You say you are interested in poetry and wonder how to get started. I have been trying to expand my own repertoire for several years. It has been much harder than expected. But here is the method I am using:
(1) Respect the genre. Poetry has a history parallel to literature. Take a moment to learn the periods. Chances are, you'll like some periods and not others. And knowing who is who in the periods you like will save you time. It will allow you to zero in on the poets you either like or need to try.
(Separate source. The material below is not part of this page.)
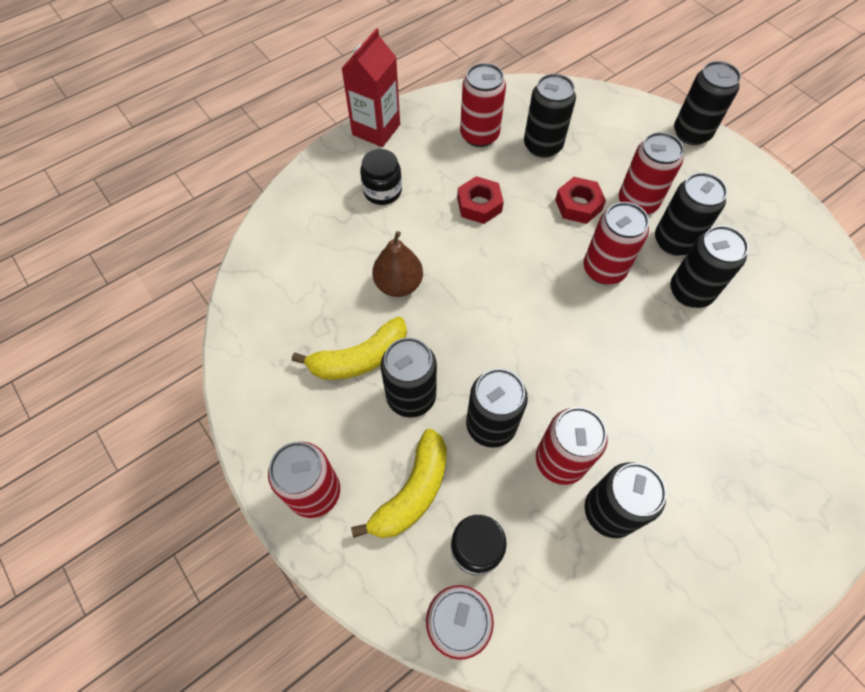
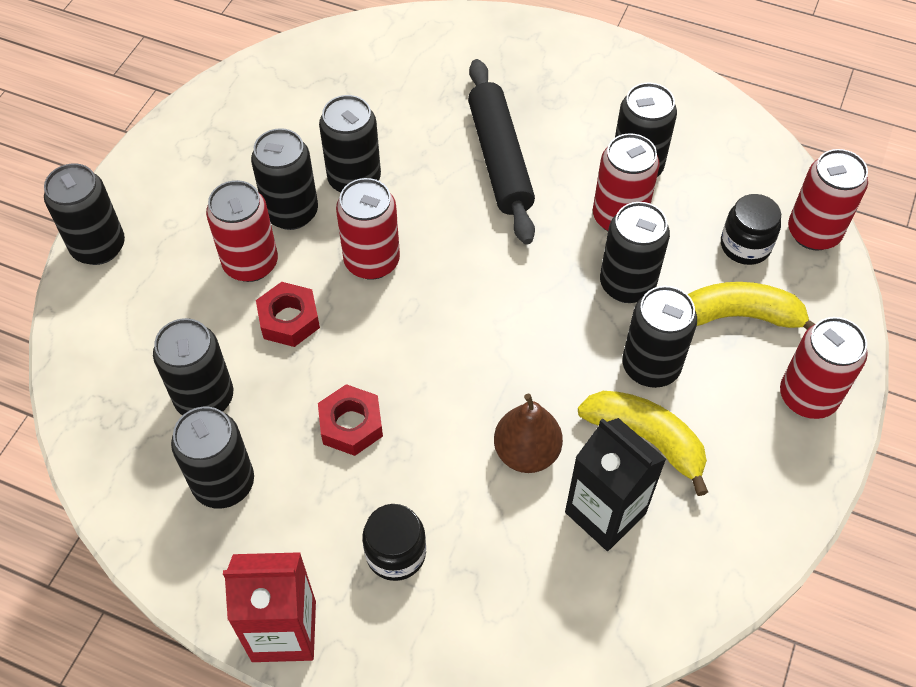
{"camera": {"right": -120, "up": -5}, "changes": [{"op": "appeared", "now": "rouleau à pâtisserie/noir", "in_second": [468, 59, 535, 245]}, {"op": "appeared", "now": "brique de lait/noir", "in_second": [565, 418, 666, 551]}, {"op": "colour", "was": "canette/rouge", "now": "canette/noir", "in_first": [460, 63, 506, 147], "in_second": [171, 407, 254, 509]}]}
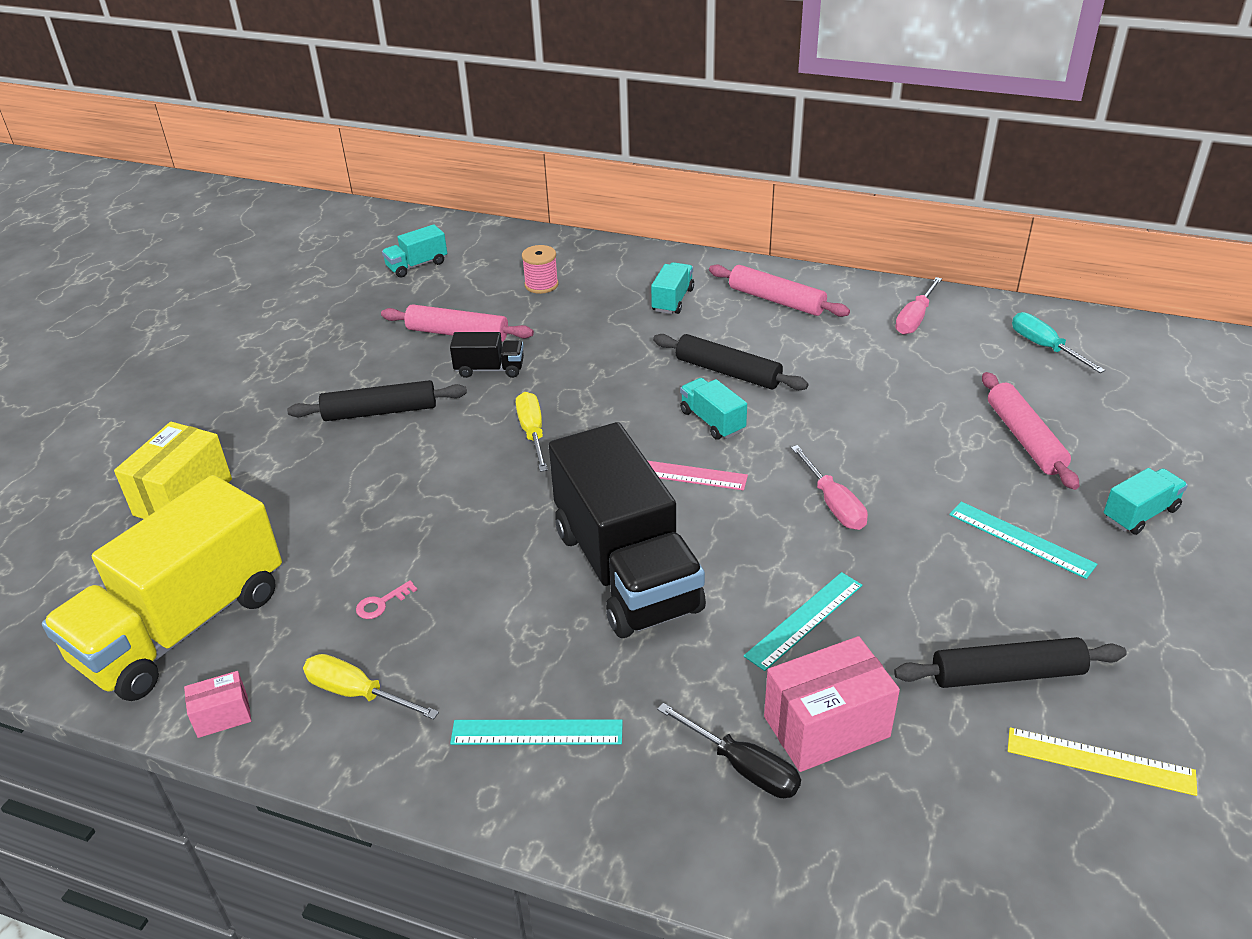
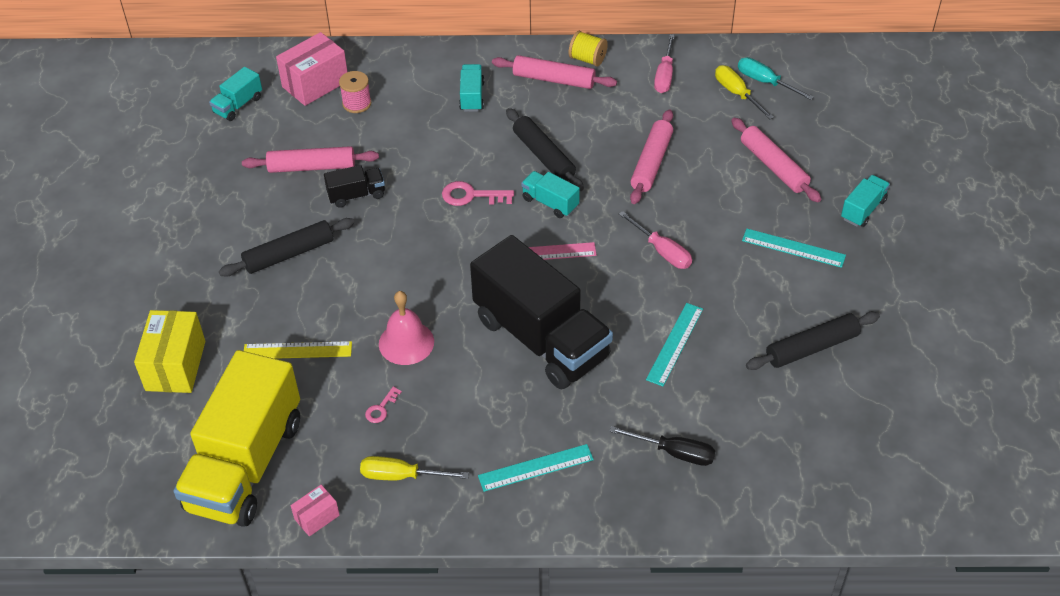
{"camera": {"right": -20, "up": 10}, "changes": [{"op": "appeared", "now": "cloche/rose", "in_second": [379, 291, 434, 365]}, {"op": "appeared", "now": "clé/rose", "in_second": [442, 181, 514, 206]}, {"op": "appeared", "now": "bobine/jaune", "in_second": [569, 31, 608, 67]}, {"op": "appeared", "now": "rouleau à pâtisserie/rose", "in_second": [630, 109, 673, 204]}, {"op": "relocated", "was": "tournevis/jaune", "in_first": [516, 392, 548, 472], "in_second": [715, 65, 774, 120]}, {"op": "relocated", "was": "boîte/rose", "in_first": [764, 636, 900, 772], "in_second": [276, 32, 347, 106]}, {"op": "relocated", "was": "règle/jaune", "in_first": [1008, 727, 1197, 796], "in_second": [244, 341, 352, 359]}, {"op": "spun", "was": "rouleau à pâtisserie/noir", "in_first": [653, 334, 808, 390], "in_second": [506, 108, 584, 191], "clockwise": 45}]}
(2) Rely on the experts. Poetry is a generous discipline, meaning that people that love it are happy to talk about what they love. Get a list and start working it. You can get a list from poetryfoundation.org or scan the table of contents in The Oxford Book of English or American Poetry or just google lists online or college lit syllabi until you can construct your own. But this is going to be true even on the micro level. When you find a poet you want to dig more deeply into, like Frost, for example, or Pope, you don't have time to read it all. Go find a list of the best and begin there. If you finish those and you still want to loiter--which is good--you'll be ready, then.
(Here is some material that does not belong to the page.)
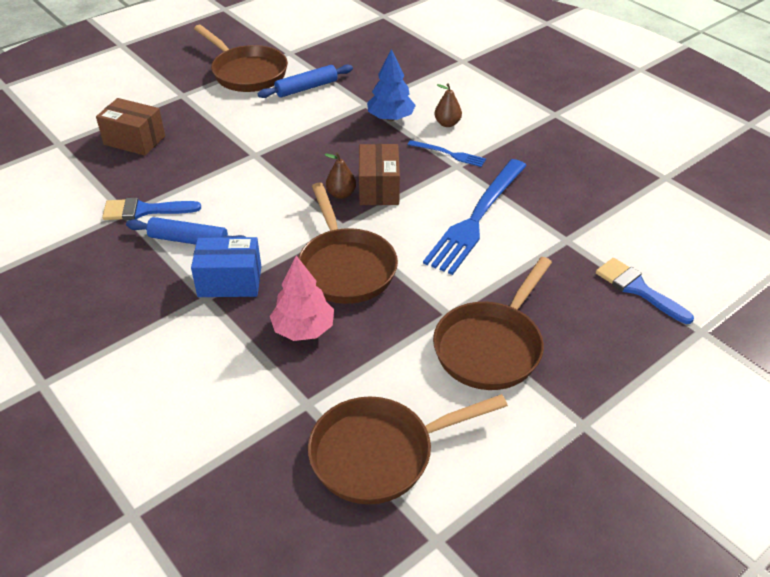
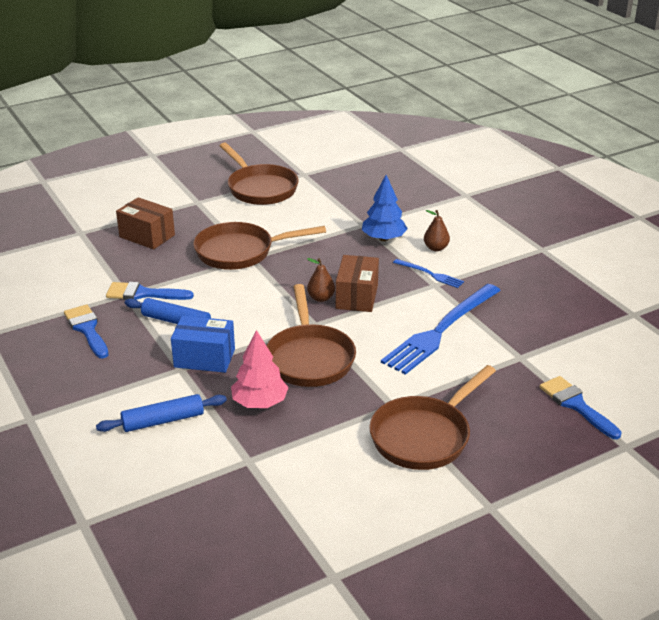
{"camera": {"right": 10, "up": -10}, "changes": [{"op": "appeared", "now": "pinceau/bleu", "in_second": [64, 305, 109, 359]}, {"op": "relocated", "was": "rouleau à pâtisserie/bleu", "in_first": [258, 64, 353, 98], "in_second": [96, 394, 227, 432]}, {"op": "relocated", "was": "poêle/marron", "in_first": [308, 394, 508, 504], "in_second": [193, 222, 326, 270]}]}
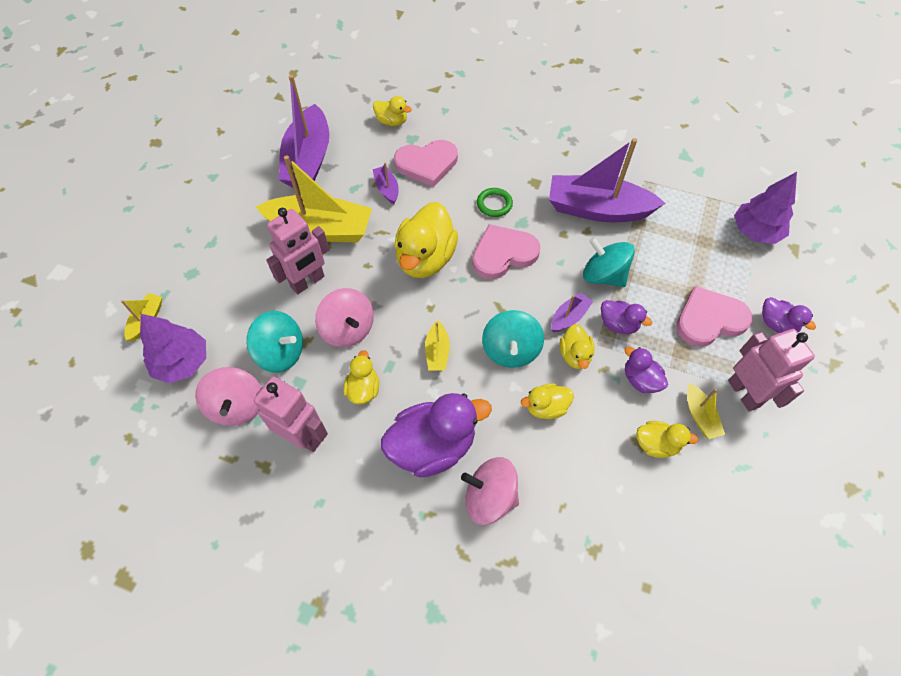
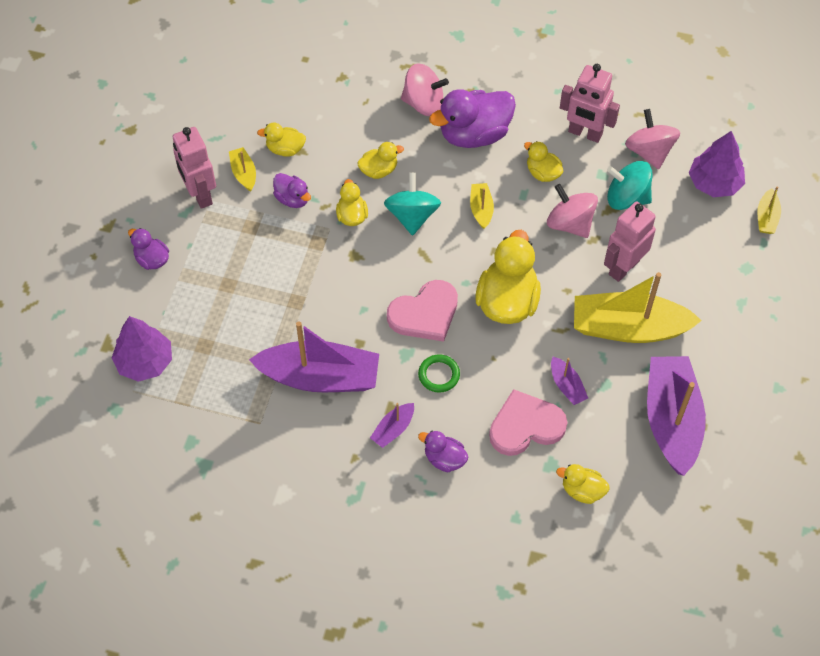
{"camera": {"right": 175, "up": 0}, "changes": [{"op": "missing", "was": "toupie/turquoise", "in_first": [583, 237, 635, 287]}, {"op": "missing", "was": "cœur/rose", "in_first": [676, 286, 752, 347]}, {"op": "relocated", "was": "bateau/violet", "in_first": [551, 292, 593, 332], "in_second": [370, 403, 414, 448]}, {"op": "relocated", "was": "canard/violet", "in_first": [601, 300, 652, 334], "in_second": [418, 431, 468, 472]}, {"op": "spun", "was": "canard/jaune", "in_first": [343, 350, 379, 405], "in_second": [524, 141, 563, 182], "clockwise": 135}]}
(3) Like theater, poetry is in the ear far more than in the eye. If you can hear a poem, hear it: on the Poetry Foundation website, YouTube, the internet, Spotify--anywhere! If you can read a poem aloud, do it. I recommend taking a look at Tracy K. Smith's the Slowdown and Pádraig Ó Tuama's Poetry Unbound for their combination of audio and selection by a master poet.
(4) You cannot nor will you swallow poetry in a lifetime. Especially in a discipline where exposure and intimacy are required for knowledge. The quicker you can lay down a general understanding, find a period and then a poet that appeals to you, and begin rooting around, the better. But you will never get it all. You will always be conscious of how much you don't know.
(5) Time. As in a museum, you are walking past items, but something catches you. Obey that. Say you are reading a list of twenty-five recommended Dickinson poems and you are just reading them and nothing is catching. But then one does; "The revery alone will do / if bees are few." Stay with that poem until it is done with you, and then move on. "Attention is the beginning of devotion" (Mary Oliver). You might keep a small notebook of the ones that do.
(6) Putting some poetry any poetry on your shelf is tremendous. Do it now. Grab some chapbook of a poet you have never heard of and tuck it in somewhere. A slim volume of verse gives such a nice, briny flavor to your library. And it will be there when you need something with coffee.
(7) Finally, poetry is the work of a people. It comes in pairs. Perhaps there are bits of verse tucked in between rocks in the Pyramid of the Moon at Teotihuacán or scratched into the stony roof of the Duomo di Milano. But even there, a god sees. Find someone who loves poetry. Ask them to share what they love, and you do the same. That, in the love poem of St. Paul, is the better way.